Jack: The most intense joy lies not in the having but in the desiring
Joy: You seem different. You look at me properly now
(Ambas citas de Shadowlands)
Con un paisaje marino, William Nicholson advierte en la primera escena que buscará varias perspectivas para contar esta historia inspirada en su vida. Un cenital en movimiento muestra el oleaje sobre las piedras. Cerca de estas, madre (Annette Bening) e hijo (Joe Citro) solían pasear en su infancia. Luego oímos la voz en off del hijo crecido (Josh O’Connor). Y ahí, en un gran plano general, la figura de Bening se ve mínima ante un peñasco y una escalera que parece interminable. Así queda reconocido que aquellos paseos pueriles ignoraban cómo estaba ella en realidad.
Esta firmeza audiovisual permite que la segunda película de Nicholson como director reformule crisis familiares de este subgénero dramático. El realizador inglés decide así sumarse a una tradición con ejemplos como Kramer vs. Kramer (1979), Gente como uno (1980), Secretos y mentiras (1996), Amour (2012) y Manchester by the Sea (2016) donde el deseo está en cómo llevar grupalmente la pérdida.
Y en los guiones escritos por Nicholson a solas, él aborda duplas donde las mujeres son más independientes emocionalmente que los hombres. A estos les corresponde entonces ‘ponerse al día’. Por ejemplo esto se puede decir de Joy y Jack/Clive en Shadowlands, la obra teatral más conocida de Nicholson y dirigida por Richard Attenborough. En ella el famoso escritor C.S. Lewis, interpretado por Anthony Hopkins, reconoce la importancia del sufrimiento solo a través de Helen Joy, interpretada por Debra Winger.
A diferencia de esa historia de amor matrimonial; en esta oportunidad, el padre (Bill Nighy) es el que se va y ambos enfrentan la separación a través del hijo. Más allá de las acciones, la diferencia central entre los roles maternos y Grace está finalmente en quienes interpretan sus miradas.
La destreza actoral de Annette Bening endurece en exceso el semblante de su personaje hasta un nivel donde entendemos más las razones de haber sido abandonada que sus reclamos previos y posteriores. A modo de contraejemplo entre las películas mencionadas en el segundo párrafo, la mirada de Mary Tyler Moore en la obra de Redford ejemplifica mejores sutilezas. Cierta ternura e ingenuidad en sus ojos permiten hacer empatía con las incapacidades emocionales del personaje.
Por su parte, excepto en unas pocas tomas de primeros planos, la mirada de Bening impide ponernos de su lado y como su personaje es el que tiene más protagonismo de los tres, se siente un desbalance. Lo que Beth no sabía decir, Moore lo expresó con su cuerpo. A cambio, Grace comunica y demanda comunicación con la misma intensidad que lo hace el cuerpo de la actriz.

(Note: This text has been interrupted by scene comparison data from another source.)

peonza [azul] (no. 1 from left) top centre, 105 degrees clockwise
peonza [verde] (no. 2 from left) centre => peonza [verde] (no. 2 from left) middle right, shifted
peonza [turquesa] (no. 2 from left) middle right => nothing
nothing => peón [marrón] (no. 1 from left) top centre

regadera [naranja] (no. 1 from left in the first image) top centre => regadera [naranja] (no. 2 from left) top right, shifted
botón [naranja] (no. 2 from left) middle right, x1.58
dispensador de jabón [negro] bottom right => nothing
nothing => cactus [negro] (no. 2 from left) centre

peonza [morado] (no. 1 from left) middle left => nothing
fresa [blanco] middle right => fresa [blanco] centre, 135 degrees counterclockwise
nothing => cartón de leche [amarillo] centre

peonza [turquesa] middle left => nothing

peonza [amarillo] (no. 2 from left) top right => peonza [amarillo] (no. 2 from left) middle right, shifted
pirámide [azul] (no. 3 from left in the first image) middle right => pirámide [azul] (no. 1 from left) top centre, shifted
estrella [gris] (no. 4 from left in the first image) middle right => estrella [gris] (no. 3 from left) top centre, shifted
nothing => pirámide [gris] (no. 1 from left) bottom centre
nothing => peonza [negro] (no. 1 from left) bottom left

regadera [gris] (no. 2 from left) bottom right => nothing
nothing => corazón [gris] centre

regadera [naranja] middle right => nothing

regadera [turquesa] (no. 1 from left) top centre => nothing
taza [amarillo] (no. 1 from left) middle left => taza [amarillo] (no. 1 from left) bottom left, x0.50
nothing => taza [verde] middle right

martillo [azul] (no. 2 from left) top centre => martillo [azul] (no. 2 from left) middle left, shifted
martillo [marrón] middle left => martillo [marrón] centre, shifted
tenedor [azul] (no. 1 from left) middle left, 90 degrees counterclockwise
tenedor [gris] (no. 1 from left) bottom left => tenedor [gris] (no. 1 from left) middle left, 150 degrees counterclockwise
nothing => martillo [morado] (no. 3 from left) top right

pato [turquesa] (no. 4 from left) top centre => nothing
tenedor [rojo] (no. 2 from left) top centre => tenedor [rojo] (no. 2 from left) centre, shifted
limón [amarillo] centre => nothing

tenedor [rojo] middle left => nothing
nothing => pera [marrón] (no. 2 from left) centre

Estas decisiones actorales hacen que la obra desacierte varias escenas si bien la química entre los protagonistas y el montaje de Pia Di Ciaula asoman agudezas sobre las dificultades familiares. La escena de la ruptura es ejemplar en este sentido.
Con diez minutos de duración Nicholson sitúa el drama en la cocina. Lo dicho por los personajes y la expresividad actoral se concentra aquí en planos medios y primeros planos. El diseño de vestuario de Suzanne Cave propone que Grace pertenece con vivacidad a su casa mientras el de Edward sugiere estar uniformado de gris por sus comportamientos. Aquí Bening interpreta momentáneamente a su personaje desde la ingenuidad y la indefensión sin victimizarla.
Nighy, a cambio, susurra con firmeza su decisión y su mirada trasluce dolor y arrepentimiento. Esta personalidad y la figura recuerdan al personaje de Sutherland en Gente como uno pero es en la diferencia donde la obra de Nicholson adquiere fuerza.
El enfrentamiento entre Nighy y Bening ocurre en la mañana luego de que Grace vuelve de misa. Sutherland y Moore se sinceran en la semioscuridad de la madrugada. Hablar en la luz del día significa allí mayor madurez aún cuando uno de los personajes haya planificado su ida.
Tales decisiones enfrentan los binomios familia-fe, guerra-paz, piedad-compasión, luz-sombras con la figura del hijo. Es él quien queda para ordenar el desastre sin pretender que lo enmendado quedará igual que el caos original, como quiso Beth y como querríamos todos pretendiendo ser ‘gente común’. O’Connor toma el reto con empatía suficiente para ser el escucha atento de su madre aún frente a su posible suicidio.
Algunas críticas desestimaron la obra por la dificultad de ver algo tan escabrosamente íntimo como si al cine se le permitieran solo ciertas huidas. A pesar de ellas, Las cosas que no te conté le brinda a Nicholson volver tras la cámara para darle aire a la intimidad teatral en la que él tiene más experiencia y hallar en O’Connor un intérprete confiable de sus traumas. Y a nosotros nos permite anhelar escenas domésticas con las que sepamos observar el mundo exterior.